Au centre, le Christ est cloué sur la croix, le flanc gauche percé par un coup de lance. A sa droite, Marie-Madeleine se tient assise, les avant-bras sur ses jambes, les mains entrelacées et les yeux mi-clos. A gauche du Christ, la Vierge est debout qu tient dans ses mains croisées sur sa poitrine un morceau du linge couvrant la nudité de son fils. Saint-Jean, le seul apôtre présent lors de la crucifixion, soutient la Vierge et a le regard tourné vers le Christ. La croix paraît être de couleur vert foncé, ce qui pourrait signifier la Croix Verdoyante ou Arbre de Vie car selon REAU « par la vertu vivifiante du Précieux Sang, l’arbre mort auquel le Christ avait été attaché redevient vivant ».
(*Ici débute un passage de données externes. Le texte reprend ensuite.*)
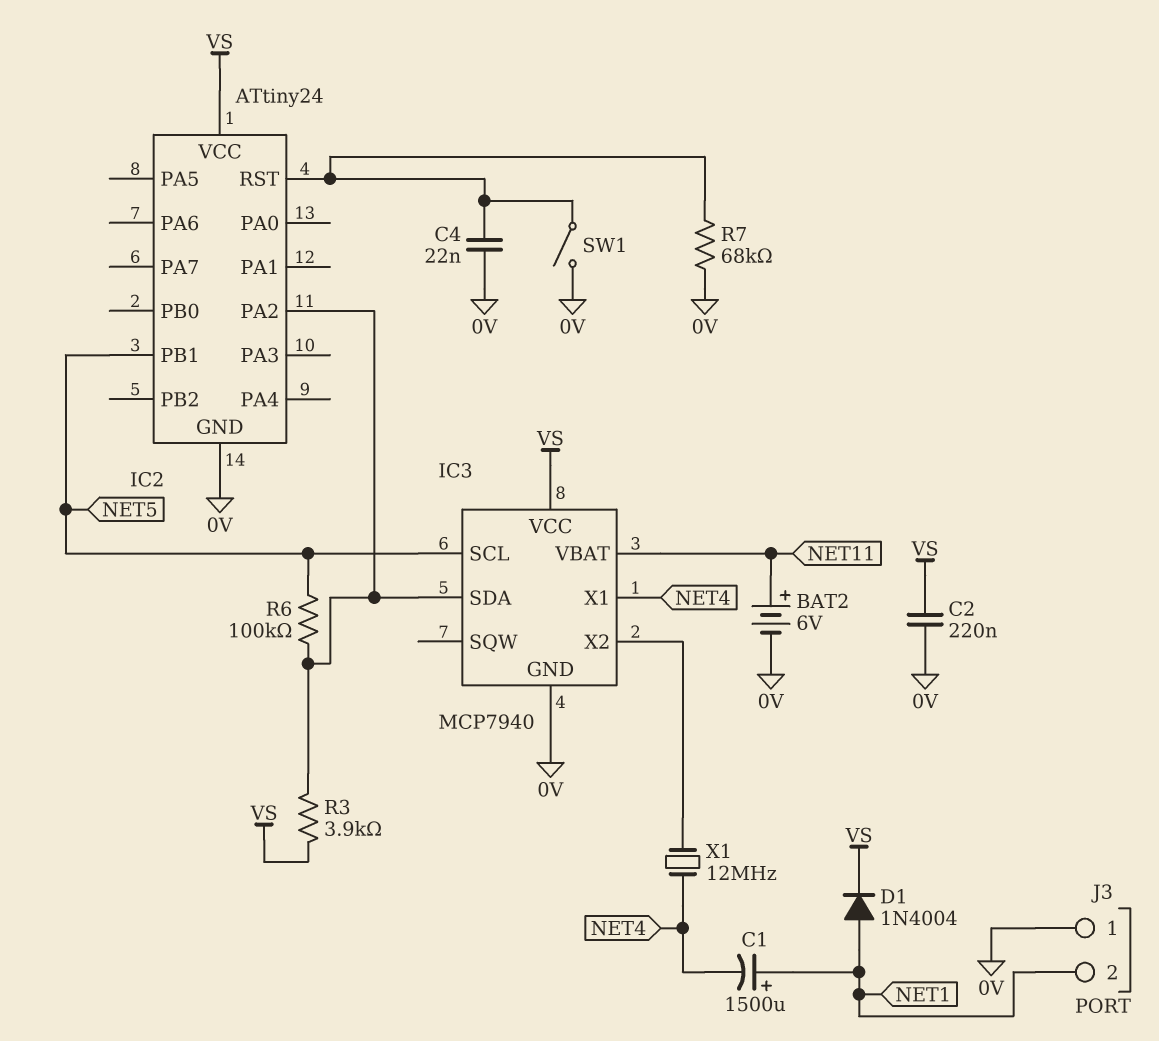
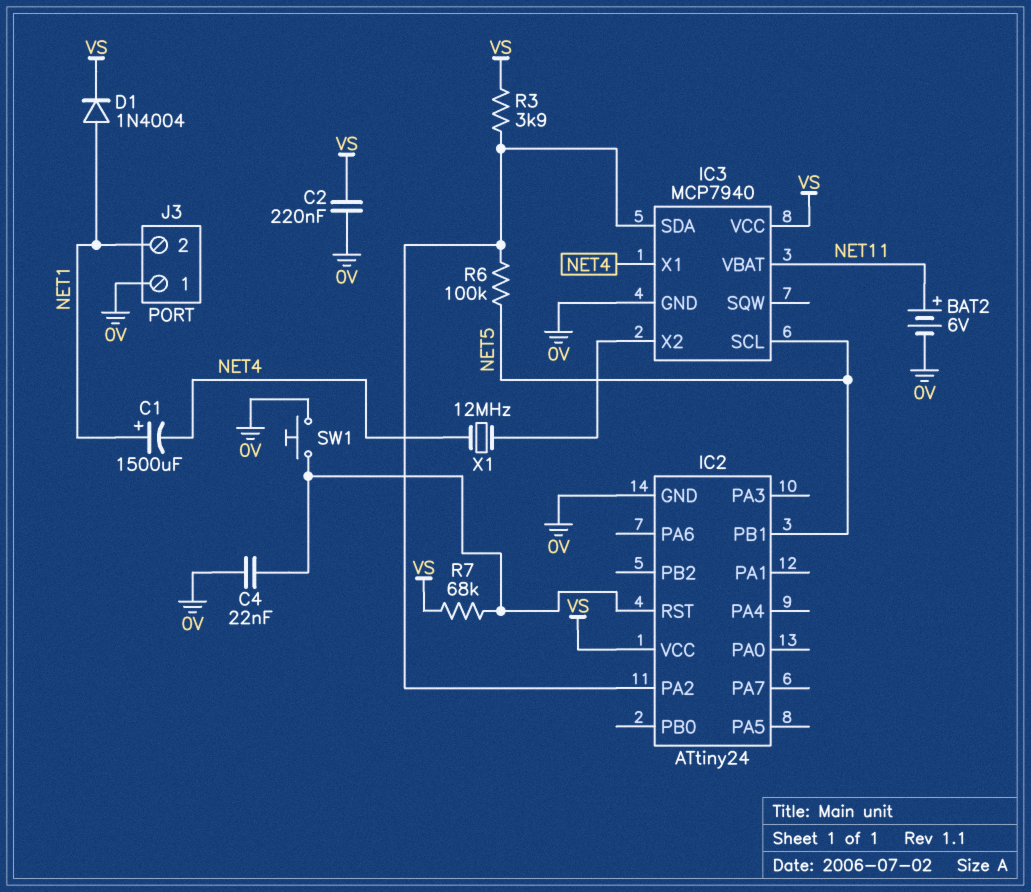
R7: 68k (0V, IC2/RST) -> 68k (IC2/RST, VS)
SW1: switch (0V, IC2/RST) -> button (0V, IC2/RST)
Cette croix en Tau est surmontée du Titulus, les deux pieds qui reposent sur une planchette sont cloués séparément, c’est donc une crucifixion à quatre clous. A sa droite, se trouve le soleil, à gauche la lune, sous les bras du Christ.

Cette œuvre est attribuée à l’école de Bréa, de Louis ou de Ludovic BREA (1450-1523) peintre primitif niçois aux influences italienne et lombarde, à la jonction entre le gothisme et l’influence de la Renaissance italienne. Sa manière fut propagée par ses frères Pierre et Antoine. Il est l’un des grands représentants de l’école provençale. Elle a été signalée par Monseigneur GODEAU, évêque de Vence (1605-1672) lors d’une visite.